I mostly agree, though. I'm nearing the end of my rope with everything. Just trying to make sure there's not something I'm missing or just looking at the wrong way.

 

Thanks for the reply.

 

Well of course no relationship is 100% bad. Heck even the worst and most abusive and violent of relationships have their good moments. That's hardly the point here.

 

The point is that for 5 years you've had no satisfying sex life to speak of and rather than walking away after a year at most, here you are....still trying to make, fix, mold, seek something that is not there....never was. That is reason alone to walk away. Instead you continue to build on emptiness, rejection, resentment, seeking validation and approval where none exists.

 

The argument about the game thing.....it wasn't about the game.

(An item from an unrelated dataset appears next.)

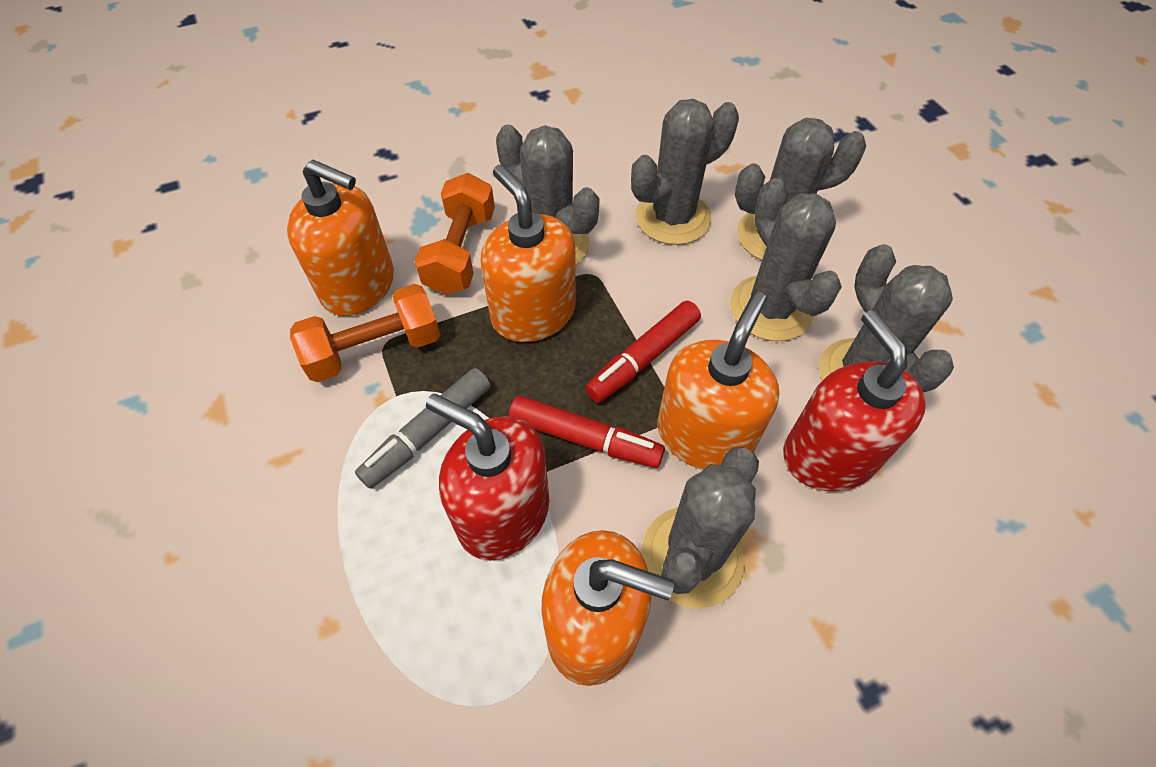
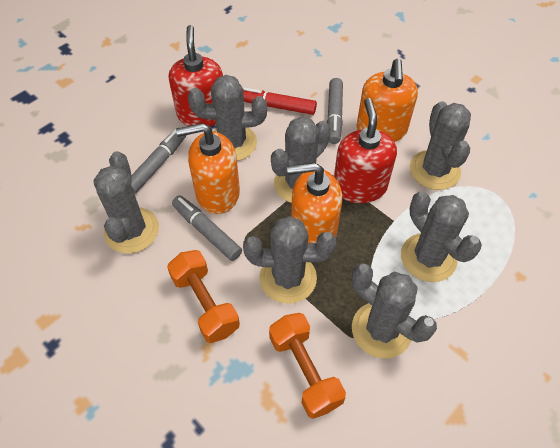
grey cactus: 6 -> 7
grey marker: 1 -> 3
orange soap dispenser: 4 -> 3
red marker: 2 -> 1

You did something for her and were craving recognition, a thank you, excitement....some kind of positive emotion like a man craves water in the middle of the desert. You didn't get what you want and so it blew up into an argument. My point is that this is your moment to recognize that this relationship hasn't been working for years. Has left you feeling thirsty and desperate rather than secure and satisfied and happy. So I ask again - how many more years do you want to spend living the desert trying desperately to turn it into a blooming garden? You know it doesn't work, right? Incompatibility doesn't make her or you bad people, just two people who can't quite get along, who end up feeling thirsty instead of fulfilled. You can't fix that by clinging on, you have to let each other go. That's how you fix it - by finding a partner who actually fits. Relationships aren't this miserable or this much work when they are right - a concept to ponder.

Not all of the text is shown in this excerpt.